Sunday, December 6, 2020

Sixes Wild: Manifest Destiny

 


Author Tempe O’Kun acknowledges his editorial team and others in the creation of this American Western / anthropomorphic novel, opening with a prologue where one of the primary protagonists and narrators, Six Shooter, has lost one of her trustworthy guns to a lion, and misses her love, the lawbat Jordan Blake. The bulk of the main chapters occur before the prologue, with Six still narrating and having both her matched guns, and chancing a saloon, through whose walls she hears whispers after ordering herself a beer to drink. The whispers belong to the lion Tanner Hayes, another narrator in many chapters, and his minions.

A tertiary narrator is the love interest of Six, the bat Jordan Blake, who is witness to rowdy Fourth of July celebrations, and confides in various friends such as the fox Doc Richards and his canine deputy Harding among others. A store that Hayes owns is robbed, part of a more complex plot by the lion, with occasional backstory revealed for Six and Blake, such as the latter’s uncle being a sheriff as well. The two sporadically have sexually-explicit romantic encounters, although they do cooperate on particular missions such as infiltrating a dynamite plant and the mine Hayes owns, recently closes, many of its employees unaccounted for.
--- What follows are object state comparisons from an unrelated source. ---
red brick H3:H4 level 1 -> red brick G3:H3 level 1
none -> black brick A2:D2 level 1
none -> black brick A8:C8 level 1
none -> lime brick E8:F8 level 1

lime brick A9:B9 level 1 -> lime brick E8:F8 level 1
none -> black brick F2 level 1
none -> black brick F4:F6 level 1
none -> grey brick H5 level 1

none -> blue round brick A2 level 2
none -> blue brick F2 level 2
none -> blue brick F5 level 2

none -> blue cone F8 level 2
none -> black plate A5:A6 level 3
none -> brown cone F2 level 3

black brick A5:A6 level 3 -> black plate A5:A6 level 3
Blake and Six also infiltrate a celebration held at Hayes’ manor in want of incriminating evidence, with the action intensifying somewhat towards the end along with an indication that although the fate of a battle has been settled, a war has but only begun. The author rounds out his novel with a description of the process through which he created it, such as specific software, and includes synopses of the story from the three chief protagonists’ points of view. All in all, aside from occasional odd and awkward stylistic choices, this is an enjoyable furry Western that fans of either genre will likely enjoy.